There are games and genres that, depending on your strategy as a publisher, it can absolutely make sense. But in the case of multiplayer games that you intend to iterate upon and keep in the market for a long time, then, to us at least on Rainbow and at Ubisoft, zero player segmentation should be an absolute golden rule.
In just over a year, Siege has gone from underwhelming launch reviews to being heralded as one of the best online shooters available. You must be rather pleased about that…
Being in this moment, right now, feels so good. Reading the follow-up articles after the game had been through a couple of updates, the change of mood and opinion from the specialist media and the community, is the best feeling you can have.

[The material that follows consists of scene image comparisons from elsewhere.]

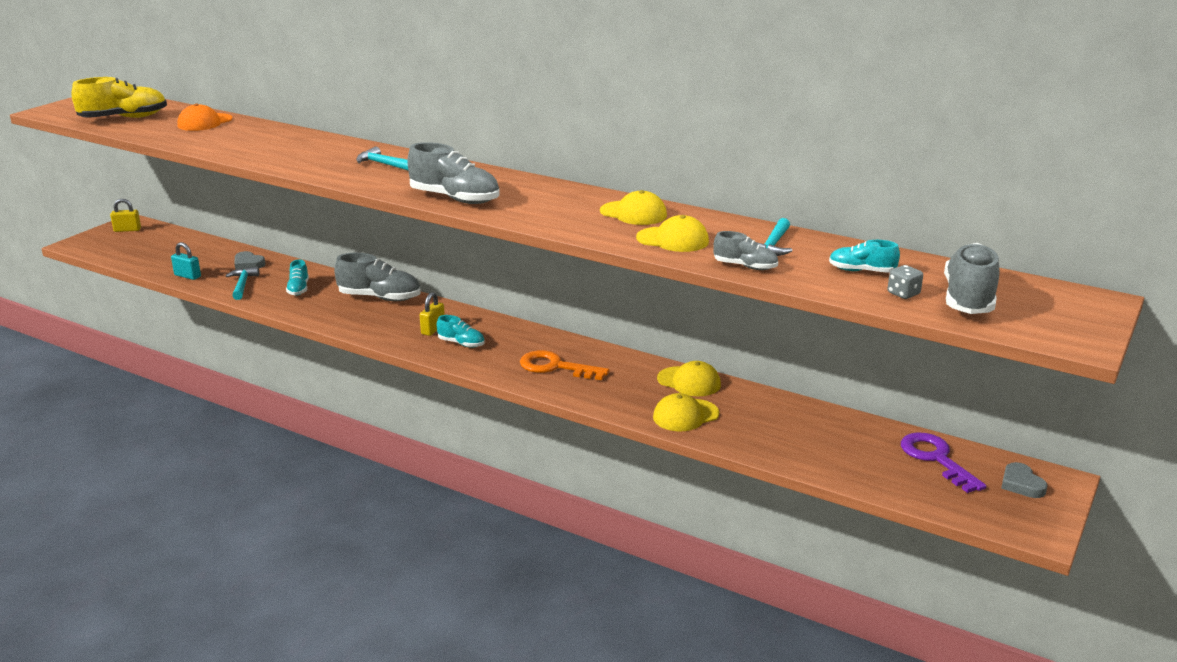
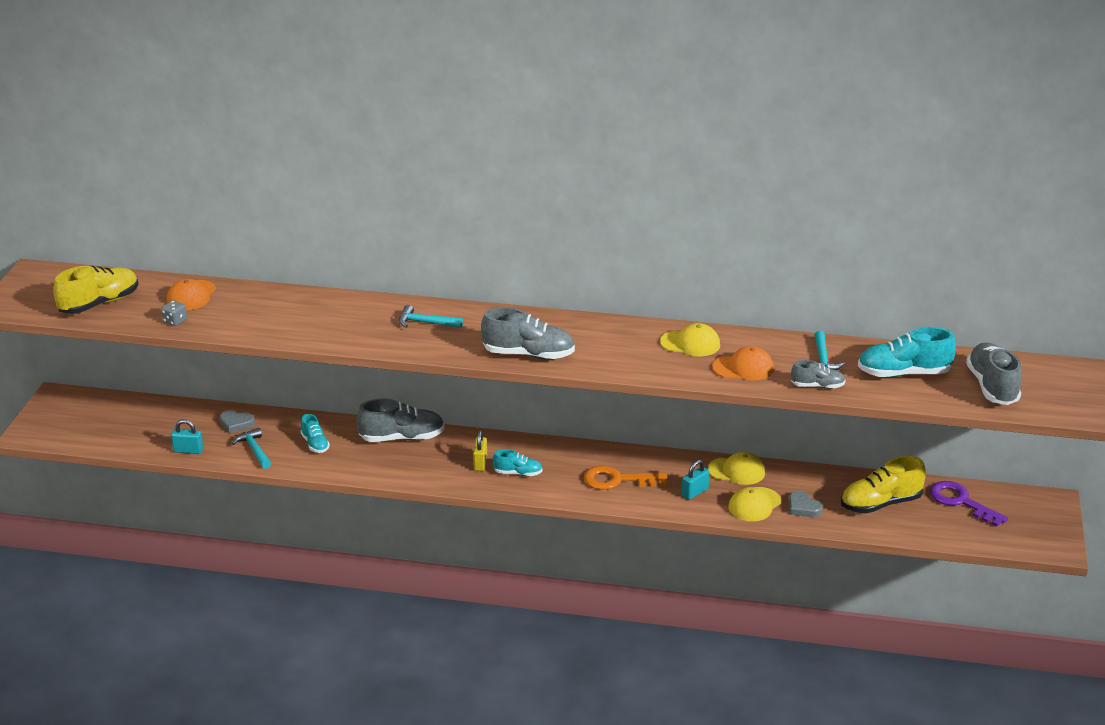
camera: 20 degrees left, 5 degrees up
(127, 230) = (64, 405): yellow padlock -> none
(628, 392) = (695, 492): none -> turquoise padlock
(673, 240) = (743, 368): yellow cap -> orange cap
(834, 442) = (880, 504): none -> yellow shoe
(861, 271) = (903, 373): turquoise shoe -> turquoise shoe, size x1.78
(903, 294) = (945, 391): grey dice -> grey dice (175, 321)
(1021, 484) = (1029, 510): grey heart -> grey heart (803, 507)

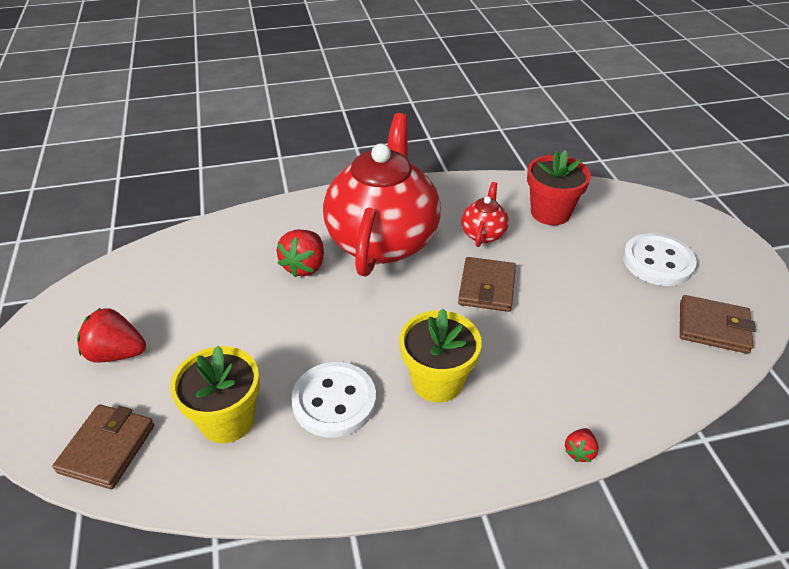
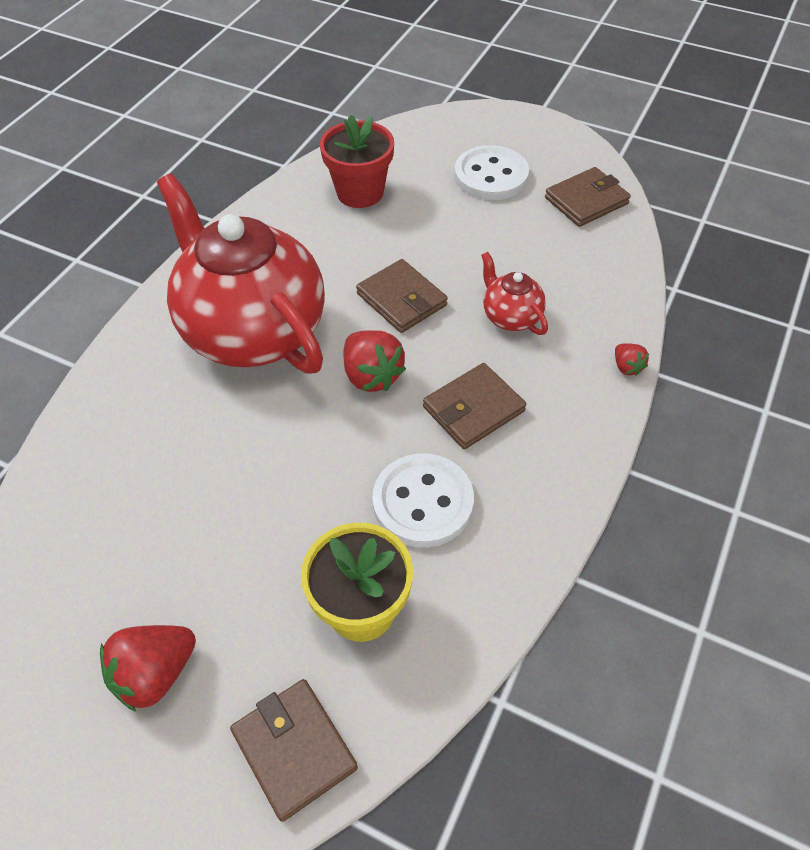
camera: 50 degrees left, 10 degrees up
(304, 266) = (215, 418): red strawberry -> red strawberry (372, 376)
(437, 381) = (473, 409): yellow flower pot -> brown wallet
(483, 233) = (332, 254): red teapot -> red teapot (510, 317)

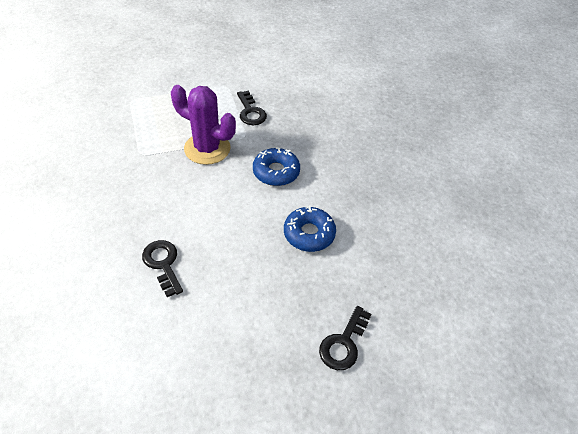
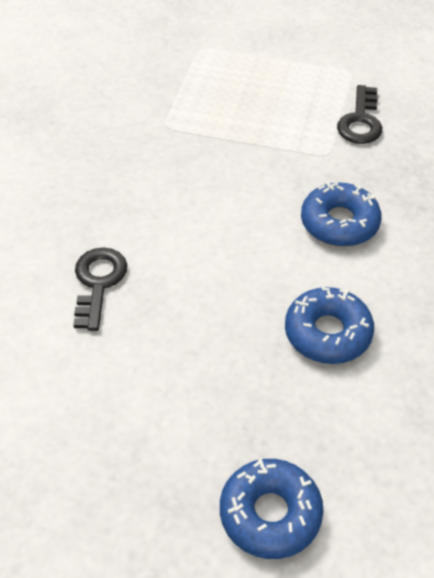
camera: 35 degrees right, 0 degrees up
(207, 148) = (260, 151): purple cactus -> none
(343, 343) = (270, 514): black key -> blue donut

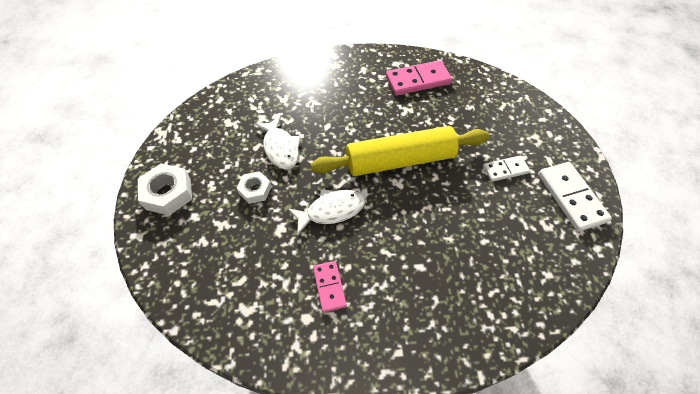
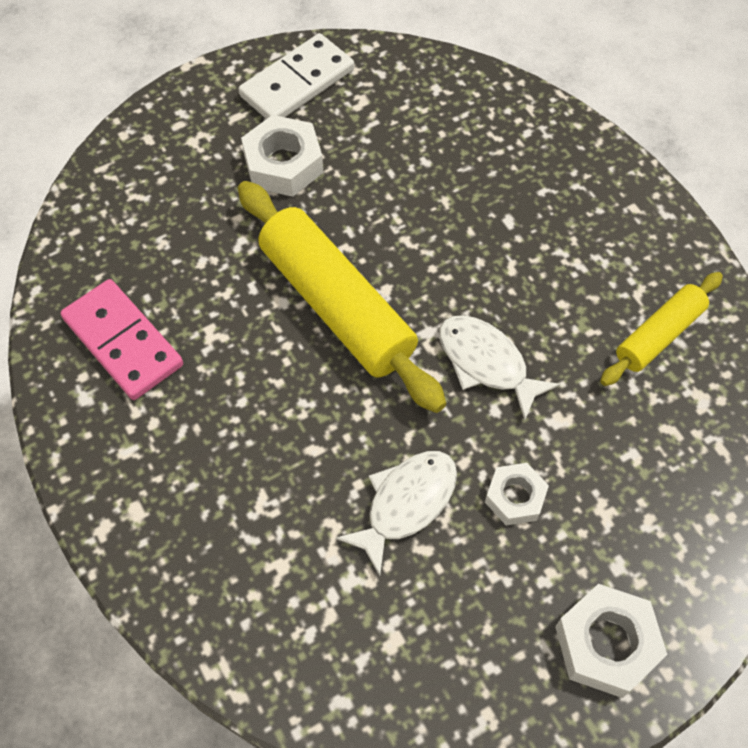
camera: 115 degrees left, 5 degrees up
(298, 310) = (659, 335): none -> yellow rolling pin
(329, 287) = (605, 313): pink domino -> none
(505, 169) = (283, 164): white domino -> white nut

We were a bit scared when we launched. We knew it was going to be rocky. We knew some elements of the game weren’t at the level of quality that we needed. And I believe that, at the time, we absolutely deserved the reviews that we got. Matchmaking was clearly not as operational as it is today, and it’s still not yet to the level that we want. Some other aspects were rough and even sometimes raw.
Now, a year and a half later, we’re seeing a player base that is exceeding 20 million uniques, and we have around 2.4 million people playing the game every day. And that has been growing month after month, season after season. The message that we’re receiving from this cold data is that it’s a trend that goes upward. And from ‘hot data’, if there is such a thing, such as the things that people are saying and writing… we’re getting so much appreciation for the changes that we made, and we’re extremely grateful, and feel extremely lucky.
With that feedback, it’s now extremely easy for us to look not only one year, but two or three years down the road and say, ‘Hey, we know what the game is. We know what our players and community are expecting from us. And we know that the game is in such a solid position that we can plan ahead for a very long time’. That gives us a sense of serenity – even though there are so many daily tasks to tackle! The feeling we get from what people have been writing in magazines, on websites, and in forums… It’s a pure love, that we get every day.